Genetic testing for hereditary cancer is typically done on a blood or saliva sample. The genetic testing lab analyzes genes to determine if a person was born with a harmful change, or what is called a pathogenic variant. “Detection of a pathogenic variant doesn’t equate to a cancer diagnosis, nor does it determine if someone is destined to develop cancer,” explains Peyton. “This type of result indicates that the person has a higher risk than average to develop certain cancers in their lifetime. Similarly, a negative genetic test does not rule out the chance of developing cancer either. Even with a negative genetic test, regular cancer screenings are still recommended, and some people may qualify for increased screenings as well.” 
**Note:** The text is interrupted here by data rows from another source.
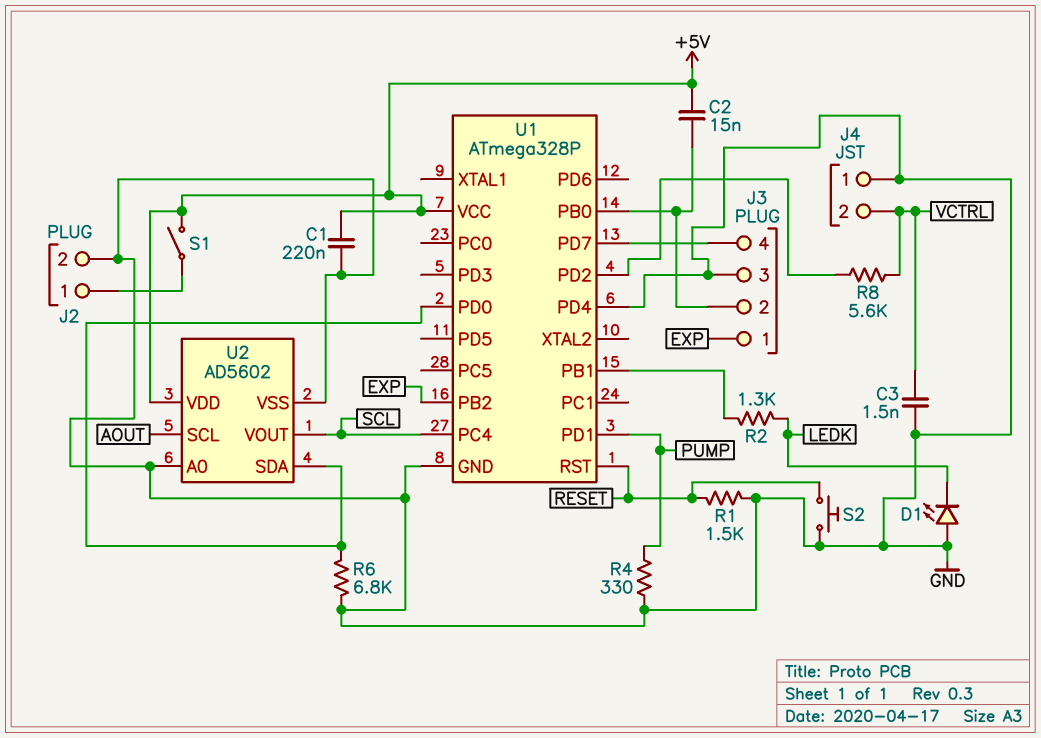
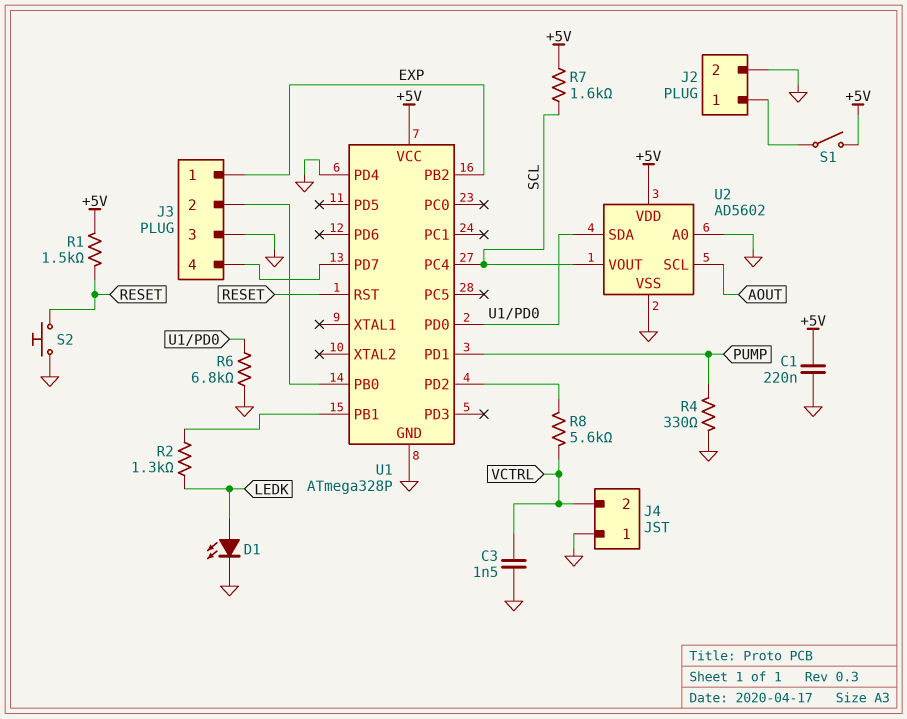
C2: 15nF (+5V, J3/2) -> none
D1: LED (A GND, K LEDK) -> LED (A LEDK, K GND)
R1: 1.5k (GND, RESET) -> 1.5k (+5V, RESET)
R7: none -> 1.6k (+5V, SCL)

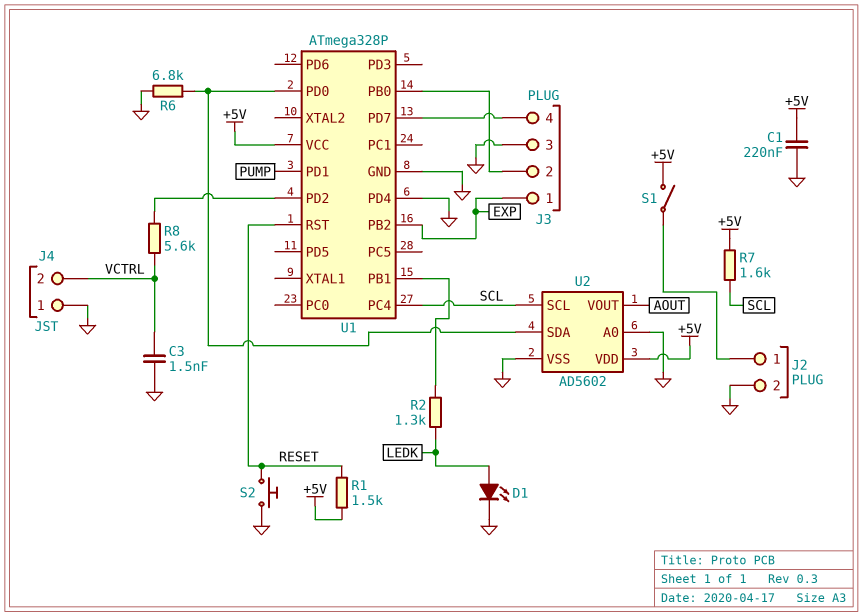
R4: 330 (GND, PUMP) -> none
U2 pin SCL: AOUT -> SCL
U2 pin VOUT: SCL -> AOUT

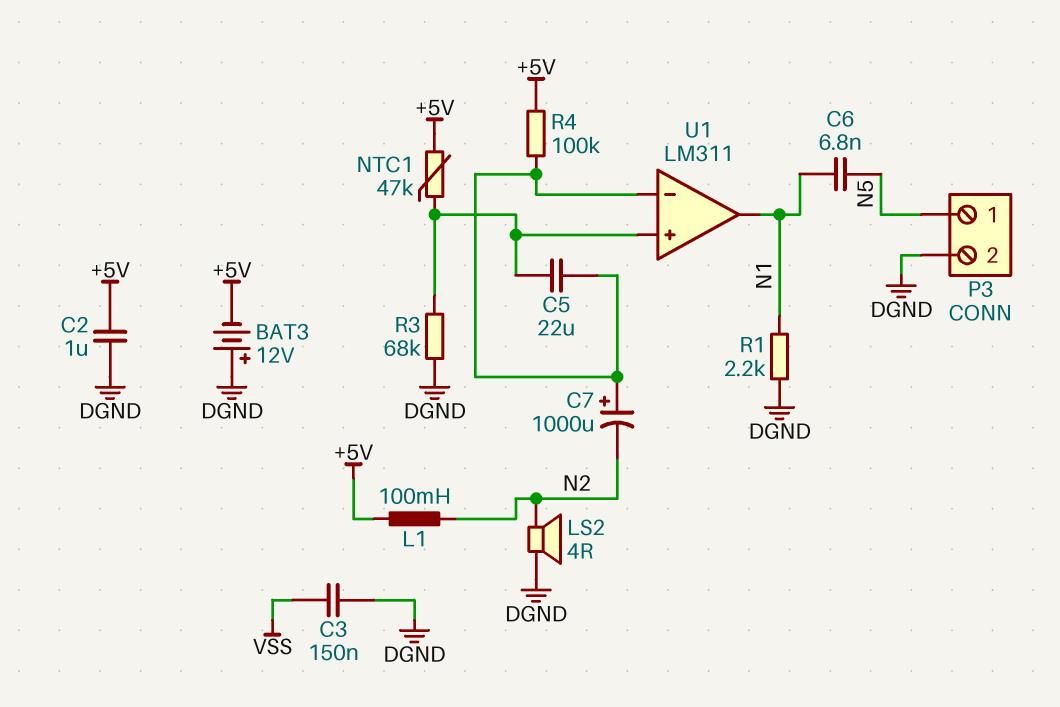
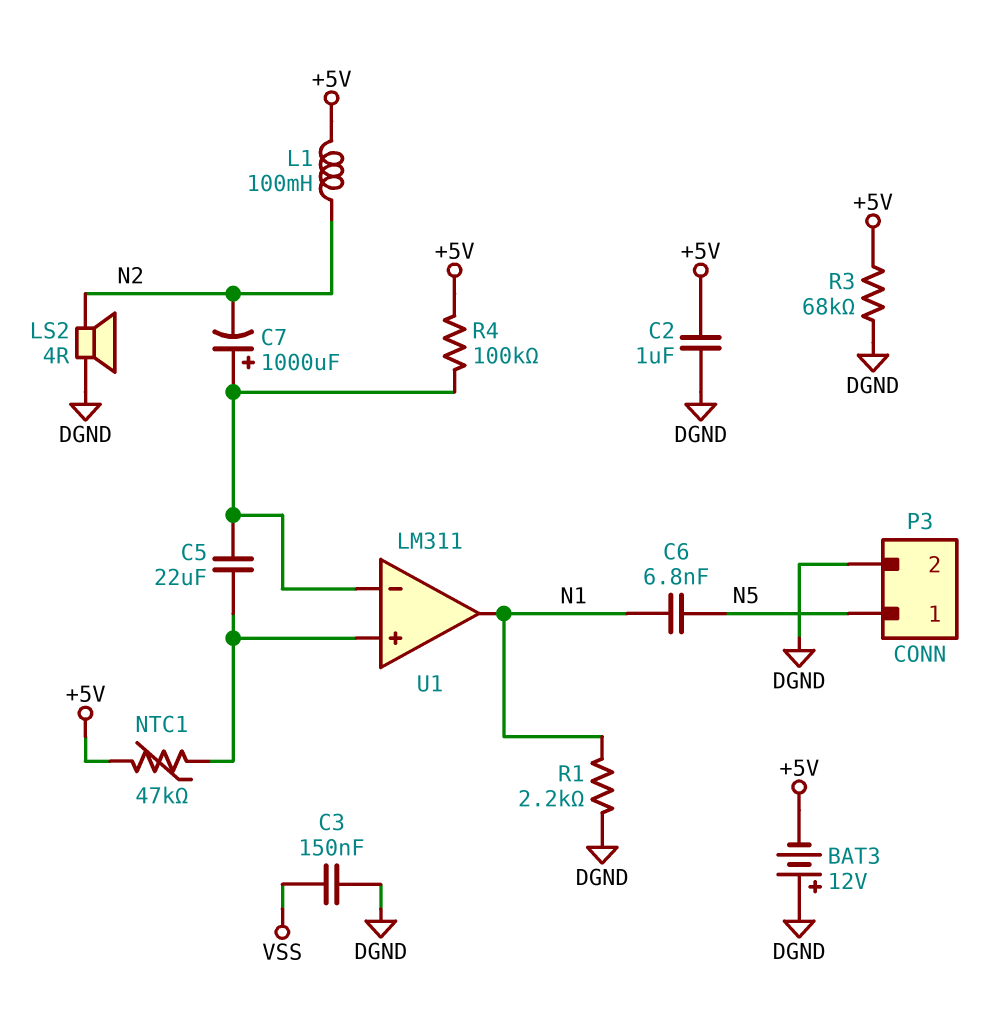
R3: 68k (DGND, U1/in+) -> 68k (+5V, DGND)

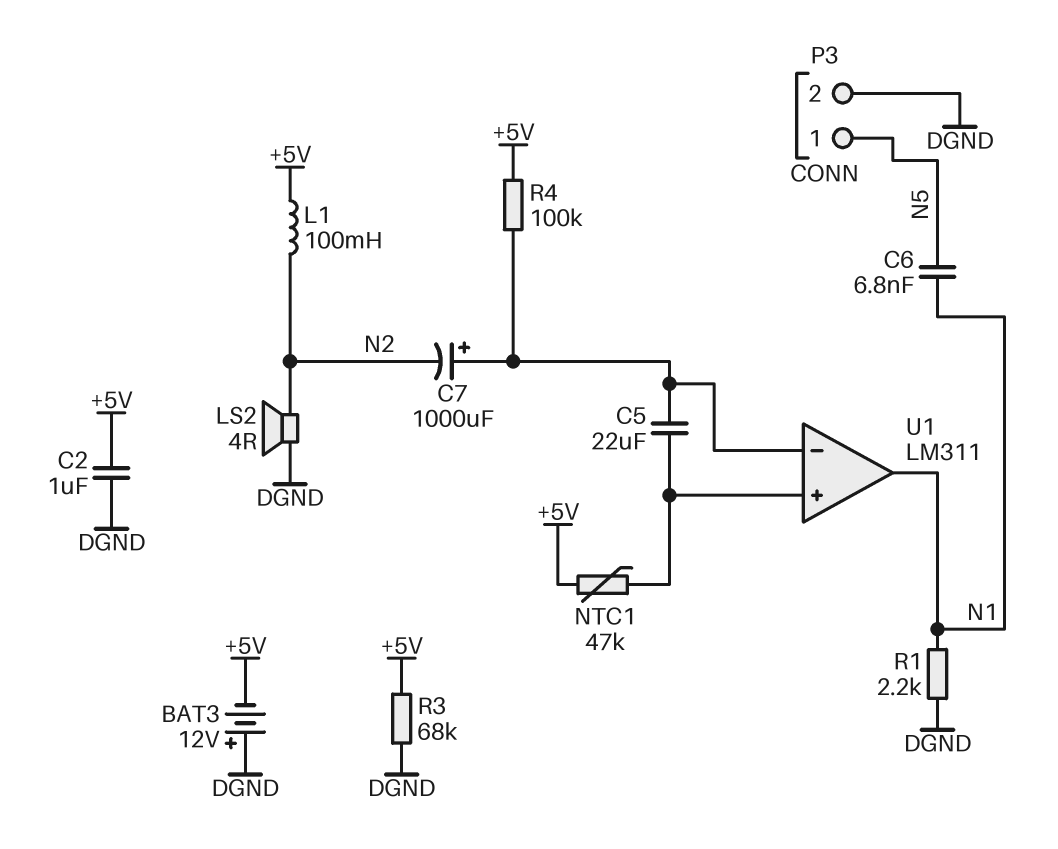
C3: 150nF (DGND, VSS) -> none

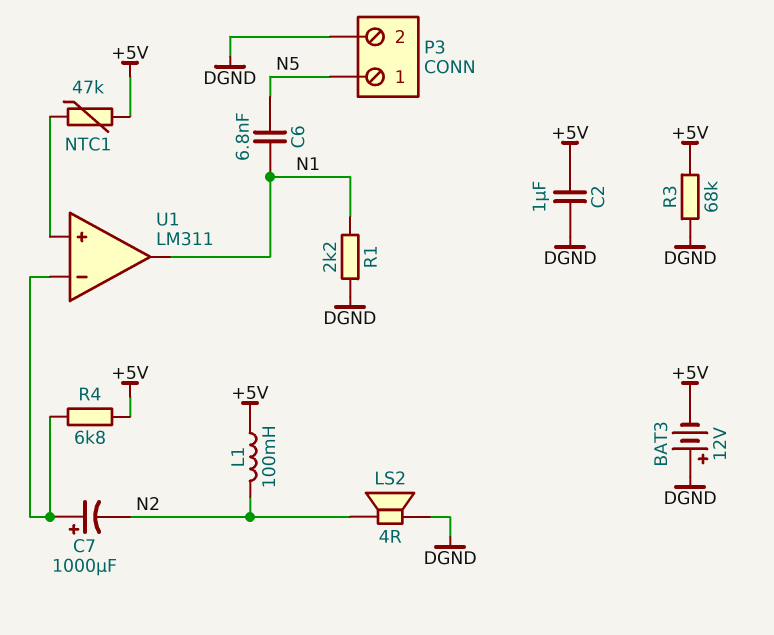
C5: 22uF (U1/in+, U1/in-) -> none
R4: 100k (+5V, U1/in-) -> 6.8k (+5V, U1/in-)

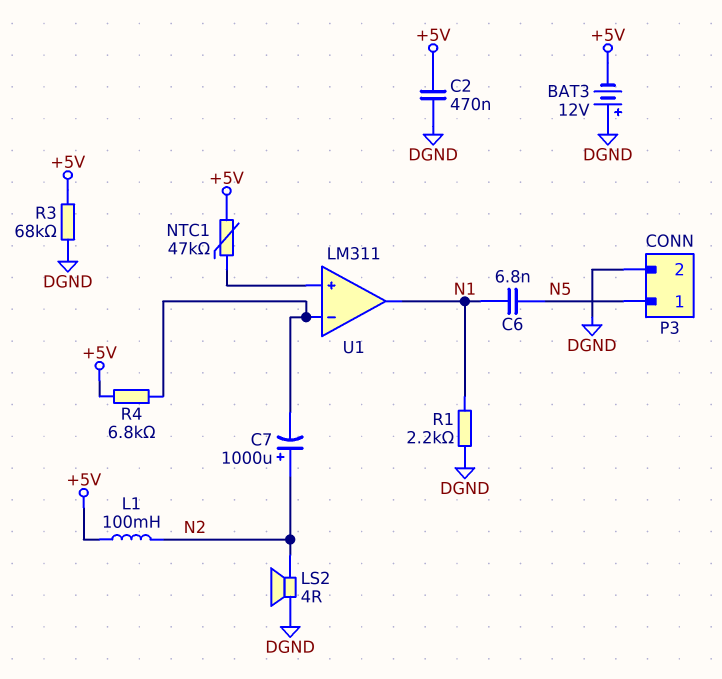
C2: 1uF (+5V, DGND) -> 470nF (+5V, DGND)
C7: 1000uF (plus U1/in-, minus N2) -> 1000uF (plus N2, minus U1/in-)

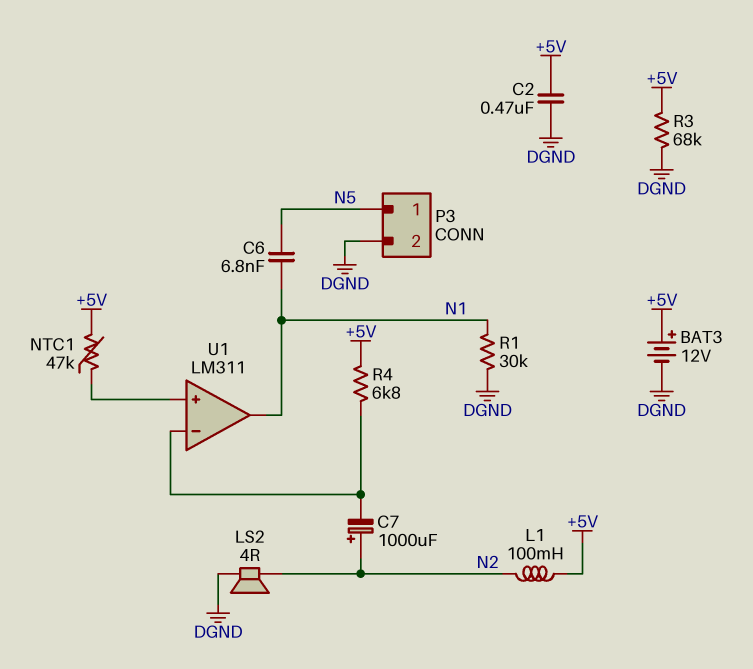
BAT3: 12V (plus DGND, minus +5V) -> 12V (plus +5V, minus DGND)
R1: 2.2k (DGND, N1) -> 30k (DGND, N1)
In addition to genetic testing, there are additional types of “genomic” tests that can be conducted on a tumor. Also referred to as “somatic testing,” “tumor testing” or “tumor profiling,” this type of testing is often ordered by an oncologist to help determine the best treatment for a cancer diagnosis. In some cases, somatic testing may identify a genetic change that has been inherited.  Peyton helps order testing to confirm if these changes seen on a tumor test are inherited.

I already had a genetic test, should I see a genetic counselor? 
If someone has already had genetic testing, it can still be very helpful to consult with a genetic counselor to review the results. A genetic counselor can determine if any additional testing is needed. If a patient has a “positive result,” the genetic counselor can provide education, resources related to the condition and support for the patient as emotions arise. The counselor can also help identify other relatives who may need testing.  
If patients receive a negative result, a genetic counselor can help determine if they qualify for any additional care based on their personal and family history despite the negative genetic test result. Colon cancer is a common example of this. “If a patient has a family history of colon cancer and receives a negative genetic test for hereditary causes of colon cancer, that patient is still at increased risk to develop colon cancer,” says Peyton. “The patient would be recommended to start colon cancer screening earlier and undergo testing more often.” Peyton knows these guidelines and can help inform patients and their provider(s) of these recommendations. She can also help identify other relatives who may need genetic testing. 

What if I had a direct-to-consumer genetic test? 
Direct-to-consumer genetic testing is a booming industry. While some direct-to-consumer tests might satisfy curiosities, it is important to remember that most are not clinical-grade genetic tests, meaning they are not meant to diagnose or rule in/out genetic conditions. Some of these tests may offer “limited” analysis for some genetic conditions. One example is the BRCA1 and BRCA2 genes. These genes are related to hereditary causes of breast, ovarian, prostate and pancreatic cancers. Direct-to-consumer testing may look for a couple of common variants in these genes, but they do not assess for every possible change that can occur. Additionally, there are other genes related to hereditary causes of breast, ovarian, prostate and pancreatic cancers that are not assessed on the direct-to-consumer tests.  
“If someone has had a direct-to-consumer test, they may still need a clinical grade test,” explains Peyton. “A genetic counselor has the time and expertise to help sort through this information with a patient.”
The world of genetics is rapidly changing and genetic information is becoming integrated into everyday healthcare. With so many testing options and the significant impact the results can have on individuals and their family, seeking expertise is critical. Genetic counselors can provide a wealth of information and support through an otherwise challenging and confusing experience.